Ms. Pickler threw up both hands and looked at the large blackboard perplexed. “I thought Europe was a country,” she said. Playing it safe, she chose to copy the answer offered by one of the genuine fifth graders: Hungary. “Hungry?” she said, eyes widening in disbelief. “That’s a country? I’ve heard of Turkey. But Hungry? I’ve never heard of it.”

Such, uh, lack of global awareness is the kind of thing that drives Susan Jacoby, author of “The Age of American Unreason,” up a wall. Ms. Jacoby is one of a number of writers with new books that bemoan the state of American culture.

Joining the circle of curmudgeons this season is Eric G. Wilson, whose “Against Happiness” warns that the “American obsession with happiness” could “well lead to a sudden extinction of the creative impulse, that could result in an extermination as horrible as those foreshadowed by global warming and environmental crisis and nuclear proliferation.”

Then there is Lee Siegel’s “Against the Machine: Being Human in the Age of the Electronic Mob,” which inveighs against the Internet for encouraging solipsism, debased discourse and arrant commercialization.
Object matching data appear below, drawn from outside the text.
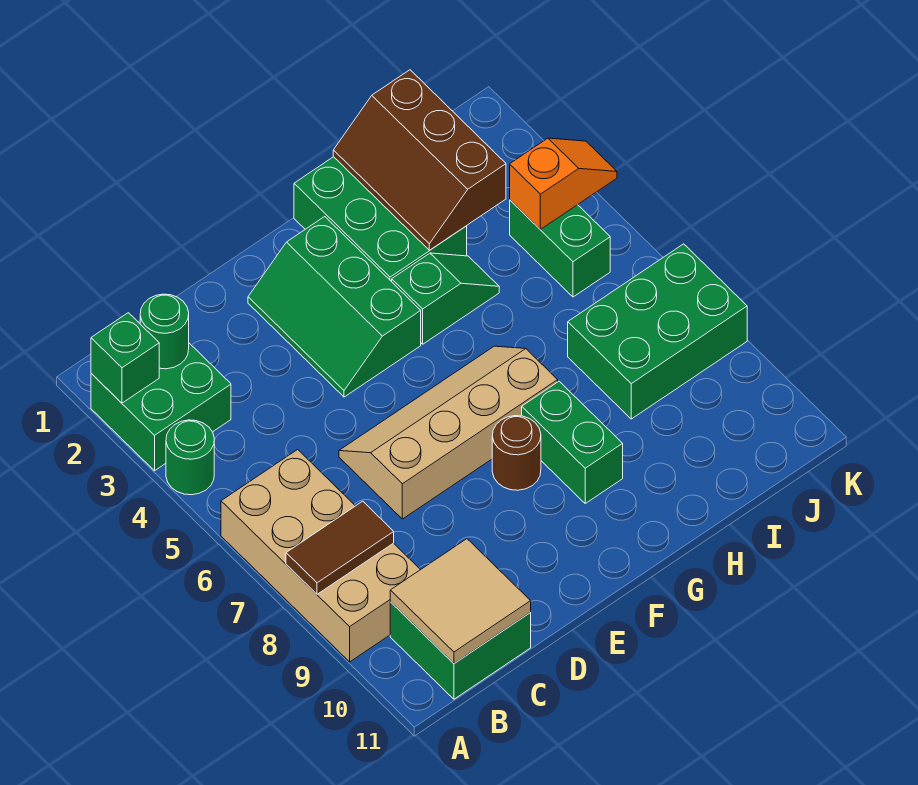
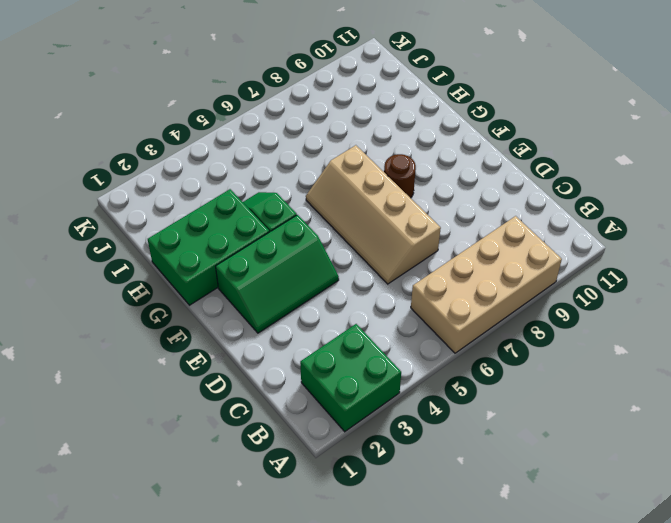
none -> green round brick A4 level 1
none -> green brick B10:C11 level 1
none -> green brick G8:G9 level 1

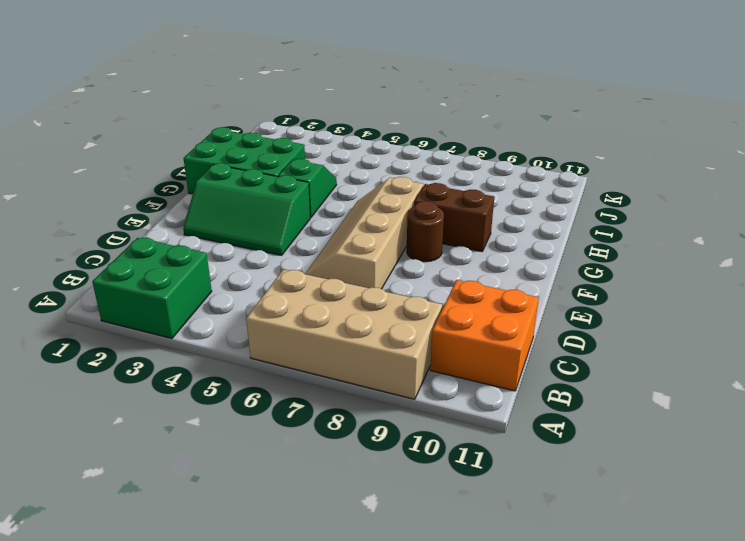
orange brick B10:C11 level 1 -> green brick B10:C11 level 1
brown brick G8:G9 level 1 -> green brick G8:G9 level 1
none -> green round brick A4 level 1
none -> green brick I7:K8 level 1
none -> green brick J4:J5 level 1

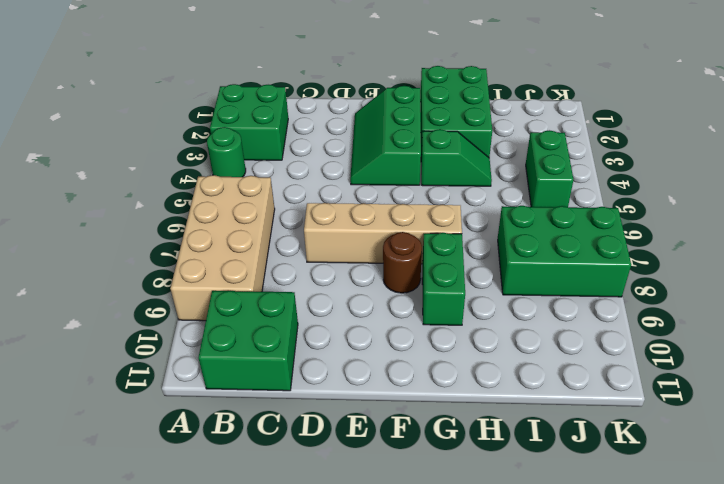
none -> green brick A2 level 2
none -> brown tile A8:B8 level 2
none -> green round brick B2 level 2

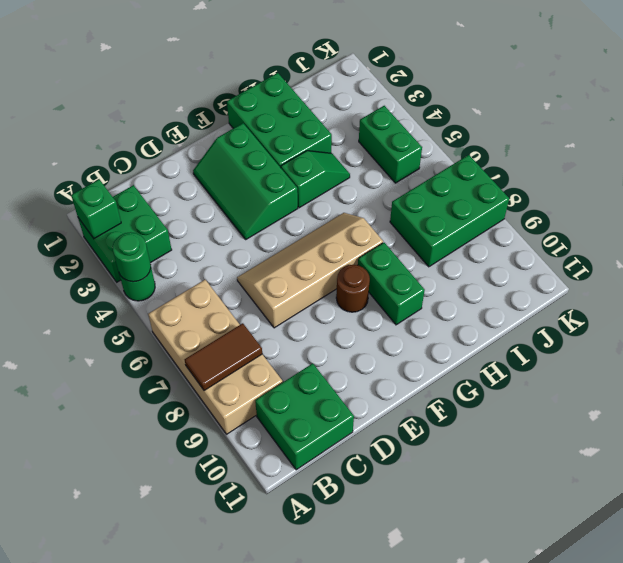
green round brick A4 level 2 -> green round brick B2 level 2
none -> tan tile B10:C11 level 2
none -> brown slope H1:I3 level 2 top I
none -> orange slope J4:K4 level 2 top J

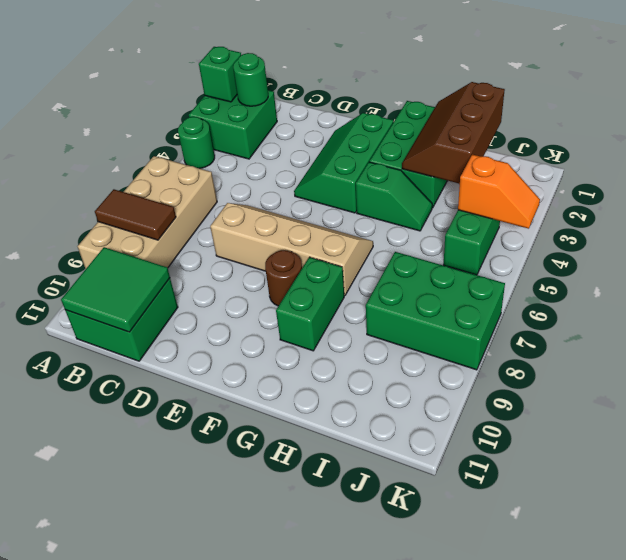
green tile B10:C11 level 2 -> tan tile B10:C11 level 2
Mr. Siegel, one might remember, was suspended by The New Republic for using a fake online persona in order to trash critics of his blog (“you couldn’t tie Siegel’s shoelaces”) and to praise himself (“brave, brilliant”).

Ms. Jacoby, whose book came out on Tuesday, doesn’t zero in on a particular technology or emotion, but rather on what she feels is a generalized hostility to knowledge. She is well aware that some may tag her a crank. “I expect to get bashed,” said Ms. Jacoby, 62, either as an older person who upbraids the young for plummeting standards and values, or as a secularist whose defense of scientific rationalism is a way to disparage religion.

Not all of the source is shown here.